Wetenschap en wetenschappelijke kennis is een heel systeem infilosofieën, die worden gedefinieerd als op een praktische manier verworven kennis, bestaande uit onderzoek en ontwikkeling van die processen en fenomenen die zich voordoen in de omgeving, evenals in de samenleving en de persoon zelf.
Wetenschappelijke kennis in de filosofie heeft twee belangrijkeniveau: empirisch en theoretisch. Empirische kennis omvat informatie die op verschillende manieren is verkregen door observatie en experiment. En theoretische kennis is een complexer proces en is gebaseerd op de fundamentele wetten van de wetenschap en systematiseert uiteenlopende feiten en fenomenen, vat de eerste conclusies samen.
Wetenschappelijke kennis in de filosofie gebruikt veelmiddelen en methoden die afhankelijk zijn van het kennisniveau. Voor empirische kennis zijn observatie en experiment kenmerkend, zoals hierboven al vermeld. Observatie is de perceptie van objecten en fenomenen door middel van sensorische cognitie, en het experiment wordt verzekerd door een actieve praktische impact op de bestudeerde fenomenen en processen van de natuur.
Theoretische wetenschappelijke kennis in de filosofiebegint met een hypothese die vermoedelijk wordt voorgesteld om uit te leggen wat er aan de hand is. Voor haar wordt de inductieve methode gebruikt, die bestaat uit de overgang van het bijzondere naar het algemene, van eenvoudig naar complexer en deductiever - bestaande uit het samenvatten van de resultaten volgens de wetten.
Het belangrijkste doel van de hypothese is de ontdekking en formuleringwetten, dus het vloeit soepel in theorie. En dit is een heel systeem van bewijsmateriaal met een gedetailleerde uitleg en verdere voorspelling van de voorkomende fenomenen.
Echte wereldobjecten zijn dat nietalleen wetenschap en wetenschappelijke kennis. Gewone en wetenschappelijke kennis stappen voet in voet, omdat ze in elkaar verweven zijn en in nauwe interactie bijdragen aan de aanvulling van de bagage van kennis van de mensheid. Wetenschap ontwikkelt zich op basis van alledaagse kennis, die alleen die objecten en fenomenen van de werkelijkheid weerspiegelt die in de praktijk in het echte leven kunnen worden toegepast.

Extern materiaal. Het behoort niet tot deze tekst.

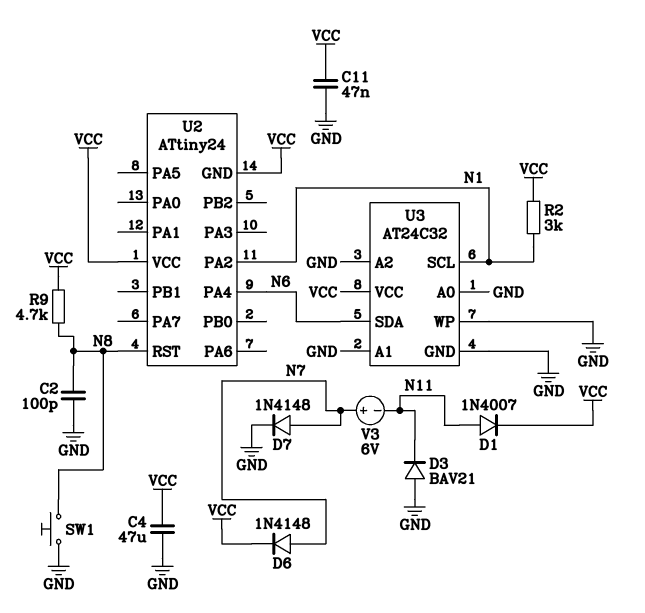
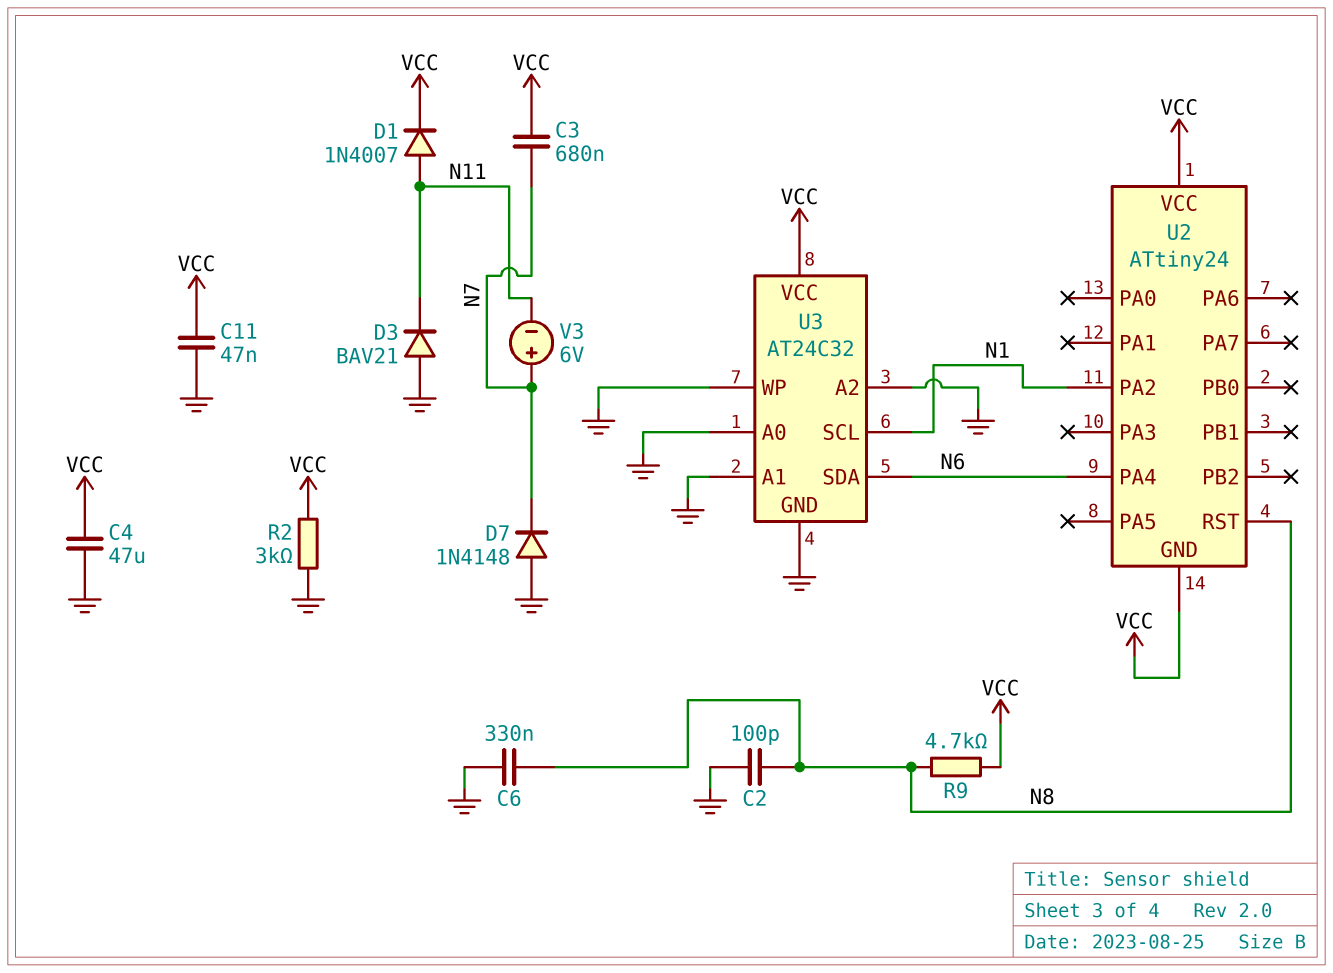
C3: none -> 680nF (N7, VCC)
C6: none -> 330nF (GND, N8)
D6: diode 1N4148 (A N7, K VCC) -> none
D7: diode 1N4148 (A N7, K GND) -> diode 1N4148 (A GND, K N7)
R2: 3k (N1, VCC) -> 3k (GND, VCC)
SW1: button (GND, N8) -> none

Vaker wel dan niet, wordt wat door gewone en wetenschappelijke kennis als betrouwbaar wordt beschouwd zelden verworpen. Maar de wetenschap bewijst de betrouwbaarheid van die kennis, en alleen dan zal het als waar worden erkend.
Wat zijn de verschillen tussen het wetenschappelijke en het gewonekennis? Allereerst worden ze bepaald door de kenmerken van de methoden van cognitieve activiteit. Gewone kennis spreekt meer de dagelijkse praktijk aan. De kenner definieert in dit geval zijn acties niet als een proces van cognitie. En de wetenschapper beschouwt alle objecten en objecten van de omringende realiteit als een cognitieve taak. Voor gewone kennis is geen speciale opleiding nodig, zonder welke wetenschappelijke kennis bijna onmogelijk is. De eerste wordt automatisch uitgevoerd wanneer de persoonlijkheid wordt gesocialiseerd, in het ontwikkelingsproces van mentale organen, maar ook in de context van de ontwikkeling van culturele waarden en begrip van de ervaring van eerdere generaties. Waarheid wordt alleen door gewone kennis in een persoonlijke vorm vastgesteld, dat wil zeggen, ze bestaat in een subjectieve vorm. En wetenschappelijke kennis streeft naar objectieve waarheid, onafhankelijk van de huidige omstandigheden.
Wetenschappelijke kennis in de filosofie streeft ernaareerlijkheid. Het vervalst de resultaten niet, plagiaat wordt verboden. Een herhaling van de ontdekking door gebrek aan informatie is mogelijk, maar het auteurschap van een reeds gedane wetenschappelijke ontdekking wordt beschouwd als een diep immorele situatie. De wetenschappelijke gemeenschap ontkent categorisch de vervalsing van feiten en is in dergelijke gevallen onverzoenlijk.
Zo streeft de wetenschap altijd naar objectiviteit en een afwijking van de alledaagse ervaring naar een onafhankelijke studie van objecten van de werkelijkheid.